Very spesific rule for In/Out Game with sub-category

Not Ralph NaderNot Ralph Nader Alum Member Inactive Sage Inactive ⭐
edited April 2016 in Logic Games 2098 karma
I am currently going through the LG bundle and I have a difficult time solving In/Out games with subcategory under time pressure. During BR I noticed in several of these games when one of the subcategories (let's call it category X ) get fulled only by putting one item in, there is reoccurring inference. The inference is, any two item from any categories that have different items of category X as their necessary condition are in a either/or relationship.
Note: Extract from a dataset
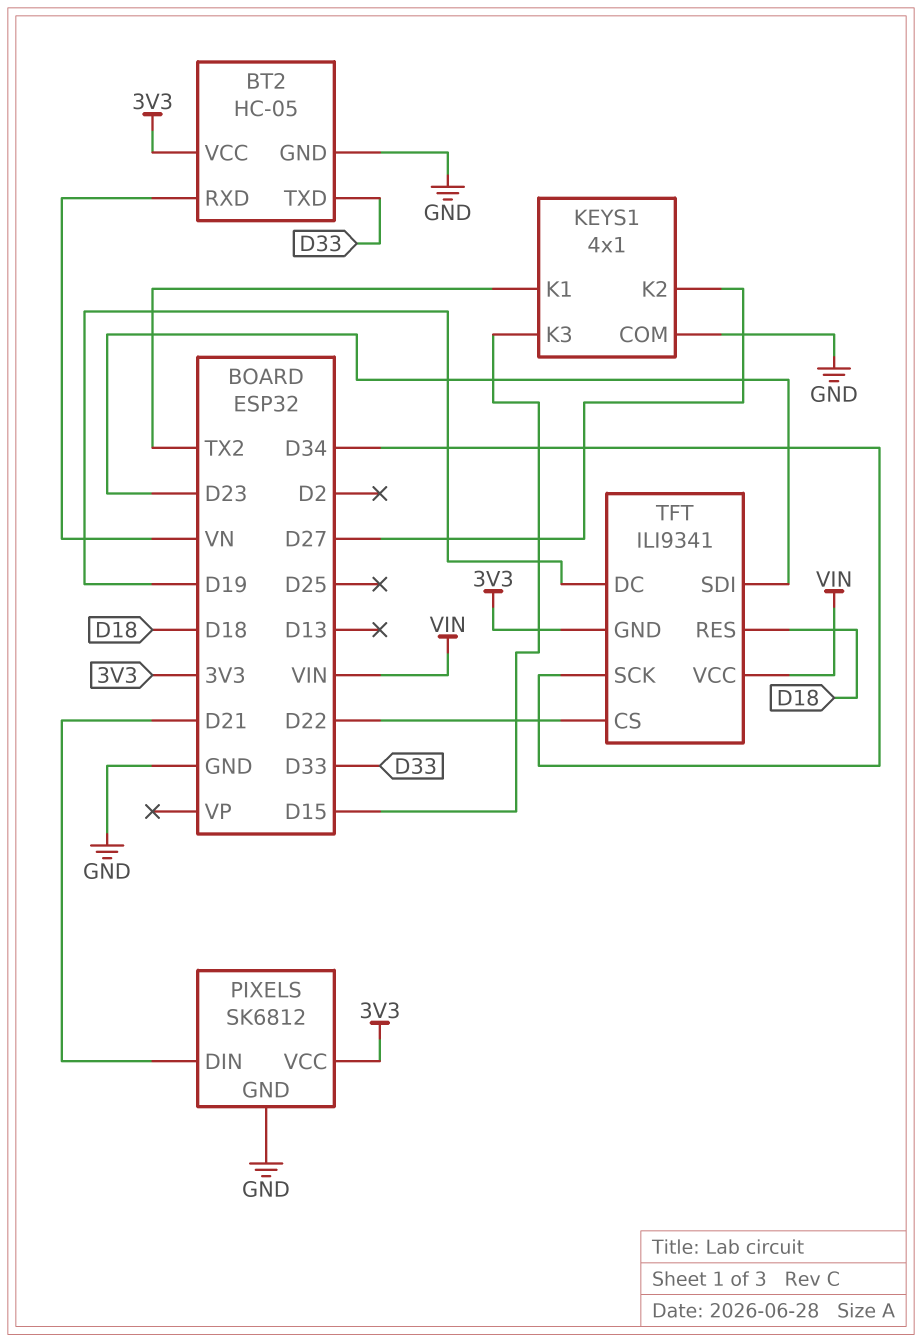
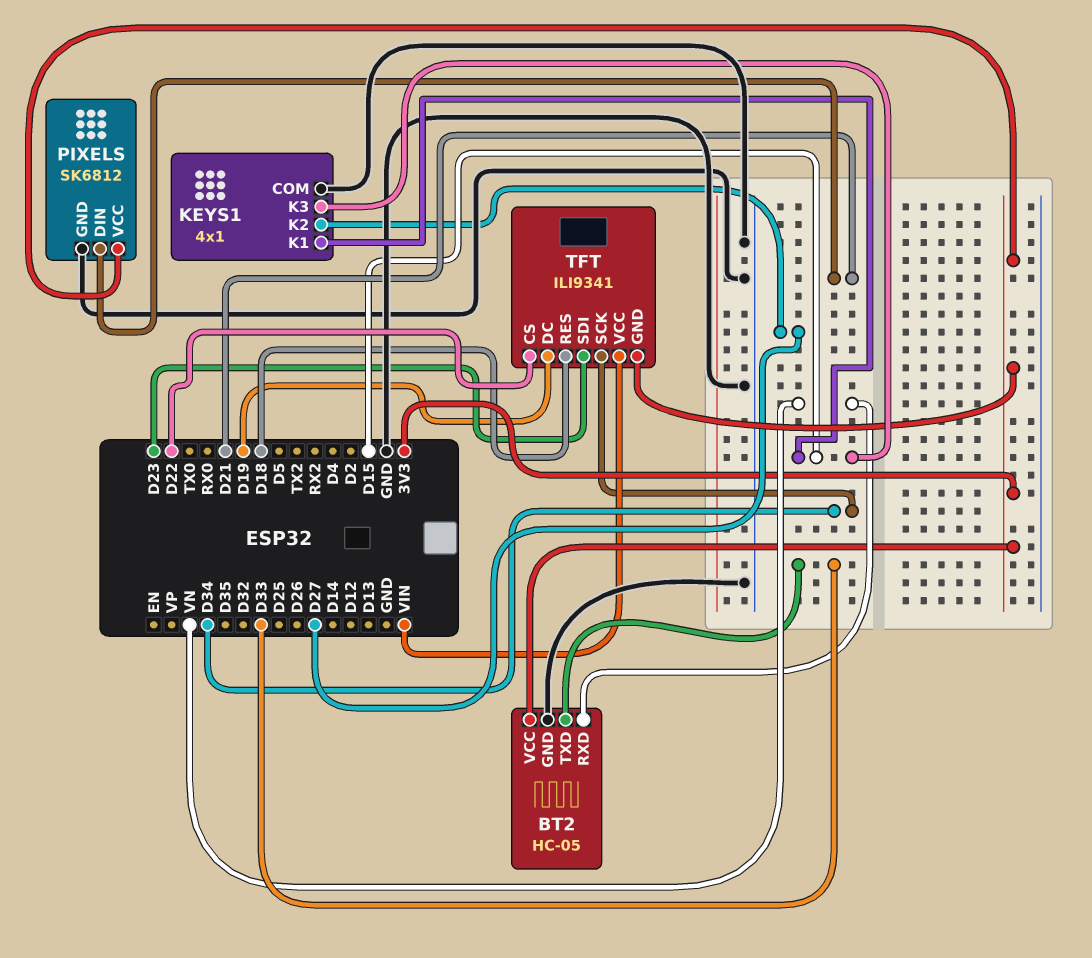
KEYS1 pin K1: TX2 -> D15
This is probably obvious to you but could you please correct me if I am wrong? Do you think having such rules might help on the actual test?

Comments

  • runiggyrunruniggyrun Alum Inactive Sage Inactive ⭐
    edited April 2016 2481 karma
    Let me see if I understood this correctly.
    You have Ax, Bx, Cx and Dy, Ey and Fy.
    Only one x can be "in".
    You also have
    Dy-->Ax
    Ey-->Bx.

    You are asking if it's correct that
    Ey-->/Dy
    -------------------------------------
    Yes.
    Because you can write the fact that only one x is allowed as
    Ax-->/Bx
    Ax-->/Cx
    Bx-->/Cx

    Linking these (or their contrapositives) with the original premises you get:
    Ey-->Bx-->/Ax-->/Dy
    --------------------------------------------------
    That is actually a pretty advanced inference to make, so I think you're doing better than you might assume. This is exactly what the FoolProof is supposed to do, keep doing what you're doing!
  • Not Ralph NaderNot Ralph Nader Alum Member Inactive Sage Inactive ⭐
    2098 karma
    @runiggyrun Thanks for super fast comment and writing it out so clearly. This is exactly what I meant and thanks to you it is much more clear to me :)
  • Law and YodaLaw and Yoda Alum Member
    4312 karma

    I've definitely seen games like this before but can't think of any off the top of my head. Does anyone have suggestions for which In/Out game you could practice this inference?